En esta obra se resalta la visión un tanto mítica que ha motivado la ocupación de la Amazonía, desde épocas en que el famoso mito del ‘Dorado y el País de la Canela‘ atrajo e introdujo a personas de todo el
mundo hacia ella en su búsqueda. Lo cual no obstante
parece ser algo que parece aun persistir muchos siglos después, cuando la mayor parte de los países de la cuenca adquieren su independencia en la primera mitad del siglo XIX; en efecto, la actitud de los respectivos gobiernos parece desde entonces estar aún motivada por mitos, teniendo en cuenta las diversas políticas emprendidas en torno a la región y que comprendieron programas que con el tiempo causaron más daños que beneficios en su hábitat, aunque de manera especial a la población originaria ahí asentada desde tiempos inmemoriales.
Existió en realidad un marco en el que políticas de
desarrollo avaladas algunas de ellas por entes internacionales, tenían como principal objetivo ocupar la equivocadamente –o mezquinamente- pensada “desierta” región de la Amazonía, propiciando por ello campañas de colonización con el fomento paralelo de actividades como Agricultura y Ganadería que a la larga demostraron no ser económicamente viables en muchas regiones como por ejemplo ocurrió en el Perú; causándose así efectos ambientales negativos en dicho hábitat, aunque de manera especial deforestando extensas zonas pues era necesario “preparar” permanentemente terreno para labores agropecuarias, debido a la débil fertilidad de muchas áreas del hábitat amazónica.
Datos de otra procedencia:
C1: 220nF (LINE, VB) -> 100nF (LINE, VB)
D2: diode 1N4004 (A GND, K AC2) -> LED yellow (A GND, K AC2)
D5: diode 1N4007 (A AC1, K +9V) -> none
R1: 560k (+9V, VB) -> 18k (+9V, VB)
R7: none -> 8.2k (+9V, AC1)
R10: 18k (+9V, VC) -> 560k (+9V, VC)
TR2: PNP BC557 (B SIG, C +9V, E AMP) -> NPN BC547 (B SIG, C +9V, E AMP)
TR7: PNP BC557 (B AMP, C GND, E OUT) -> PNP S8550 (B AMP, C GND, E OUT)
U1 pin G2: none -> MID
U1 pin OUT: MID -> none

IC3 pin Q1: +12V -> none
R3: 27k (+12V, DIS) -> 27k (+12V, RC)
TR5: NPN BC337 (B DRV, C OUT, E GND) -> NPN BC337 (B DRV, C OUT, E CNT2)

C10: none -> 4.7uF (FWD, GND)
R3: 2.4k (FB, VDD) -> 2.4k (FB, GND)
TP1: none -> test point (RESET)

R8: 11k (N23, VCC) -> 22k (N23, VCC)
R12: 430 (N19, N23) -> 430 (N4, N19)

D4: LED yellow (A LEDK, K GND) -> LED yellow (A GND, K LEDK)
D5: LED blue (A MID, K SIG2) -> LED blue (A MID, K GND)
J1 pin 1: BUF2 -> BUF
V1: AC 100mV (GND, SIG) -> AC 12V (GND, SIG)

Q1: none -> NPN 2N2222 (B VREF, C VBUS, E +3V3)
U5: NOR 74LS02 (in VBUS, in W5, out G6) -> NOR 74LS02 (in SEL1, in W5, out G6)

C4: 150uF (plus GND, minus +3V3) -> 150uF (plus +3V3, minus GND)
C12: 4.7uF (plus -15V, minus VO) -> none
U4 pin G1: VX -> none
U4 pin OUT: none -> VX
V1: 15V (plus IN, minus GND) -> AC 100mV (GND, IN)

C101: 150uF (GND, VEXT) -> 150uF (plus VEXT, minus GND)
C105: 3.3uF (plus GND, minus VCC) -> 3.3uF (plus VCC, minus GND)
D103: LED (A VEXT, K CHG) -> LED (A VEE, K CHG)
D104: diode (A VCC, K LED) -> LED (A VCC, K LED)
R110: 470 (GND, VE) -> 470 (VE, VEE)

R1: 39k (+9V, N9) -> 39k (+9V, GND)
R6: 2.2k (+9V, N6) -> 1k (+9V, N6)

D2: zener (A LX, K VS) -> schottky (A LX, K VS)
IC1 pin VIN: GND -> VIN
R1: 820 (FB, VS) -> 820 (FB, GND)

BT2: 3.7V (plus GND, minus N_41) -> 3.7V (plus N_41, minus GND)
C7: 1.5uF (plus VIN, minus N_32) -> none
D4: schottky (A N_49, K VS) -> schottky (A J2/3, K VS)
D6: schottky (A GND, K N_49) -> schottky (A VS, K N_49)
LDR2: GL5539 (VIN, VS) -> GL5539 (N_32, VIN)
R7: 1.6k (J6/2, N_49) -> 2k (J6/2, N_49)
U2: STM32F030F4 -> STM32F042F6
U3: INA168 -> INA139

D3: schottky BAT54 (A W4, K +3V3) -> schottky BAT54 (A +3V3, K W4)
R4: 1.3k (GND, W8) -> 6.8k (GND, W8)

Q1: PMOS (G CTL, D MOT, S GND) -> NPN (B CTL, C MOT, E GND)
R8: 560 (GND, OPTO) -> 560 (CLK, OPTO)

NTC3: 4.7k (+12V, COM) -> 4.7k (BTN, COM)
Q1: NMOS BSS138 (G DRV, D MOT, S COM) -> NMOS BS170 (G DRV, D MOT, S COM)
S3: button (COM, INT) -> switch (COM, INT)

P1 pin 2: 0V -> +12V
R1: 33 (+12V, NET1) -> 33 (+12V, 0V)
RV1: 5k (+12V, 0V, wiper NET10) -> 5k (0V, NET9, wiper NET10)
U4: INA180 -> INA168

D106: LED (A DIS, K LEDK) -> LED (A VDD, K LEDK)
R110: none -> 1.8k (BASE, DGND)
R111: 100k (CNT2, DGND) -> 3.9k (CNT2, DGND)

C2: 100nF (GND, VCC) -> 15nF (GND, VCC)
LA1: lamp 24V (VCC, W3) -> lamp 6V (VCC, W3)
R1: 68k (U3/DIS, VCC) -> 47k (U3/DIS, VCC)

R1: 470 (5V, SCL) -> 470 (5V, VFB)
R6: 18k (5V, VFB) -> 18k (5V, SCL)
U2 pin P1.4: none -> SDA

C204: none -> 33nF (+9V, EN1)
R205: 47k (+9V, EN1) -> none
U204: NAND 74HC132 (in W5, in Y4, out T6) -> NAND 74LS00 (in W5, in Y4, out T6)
Lo que por lo demás perjudicó indirectamente a otros sectores económicos, al tratarse luego de menguar erróneamente los problemas ecológicos ahí provocados; como específicamente ocurrió con el sector forestal, al que al mismo tiempo se intento achacársele toda la
responsabilidad en el problema de deforestación y/o degradación de los
suelos amazónicos.
En los últimos tiempos y gracias a la evolución del conocimiento y de la tecnología, existe un mayor conocimiento de la región; lo que entre otras cosas nos permite reconocer la real dimensión de la importancia del área para el resto del mundo en asuntos como la provisión de una infinidad de recursos naturales, por jugar un papel esencial en la protección de la biodiversidad, por su papel en el control de la erosión de los suelos que contribuye a evitar desequilibrios climáticos, a proporcionar servicios recreativos, y que actúa además como capturadora de CO2 atmosférico, etc. Por todo lo cual se sostiene en la obra que la estrategia para el desarrollo de la Amazonía deberá estar apoyada y concentrada en el binomio ecología-tecnología, a través de un modelo de desarrollo regional que concilie y compatibilice la conservación del medio ambiente con el crecimiento económico, promoviendo la elevación de la calidad de vida de la población amazónica.
Resaltemos finalmente el hecho de que en sólo pocas hectáreas, la región alberga más
especies de árboles nativos que las existentes en toda América del Norte, y que en una sola de ellas viven tantas especies de hormigas como todas las de Inglaterra; y que incluso su superficie ocupando sólo el siete por ciento de la Tierra, engloba más de la mitad del patrimonio biológico
mundial; y existen además muchas especies vegetales y animales por descubrir. Todo lo cual hacen de esta región clave para el mundo entero; la comunidad mundial debe por tanto compartir en coordinación con los países amazónicos la responsabilidad por su desarrollo y conservación, disponiendo para ello de tecnología y sobretodo recursos para protegerla y conservarla.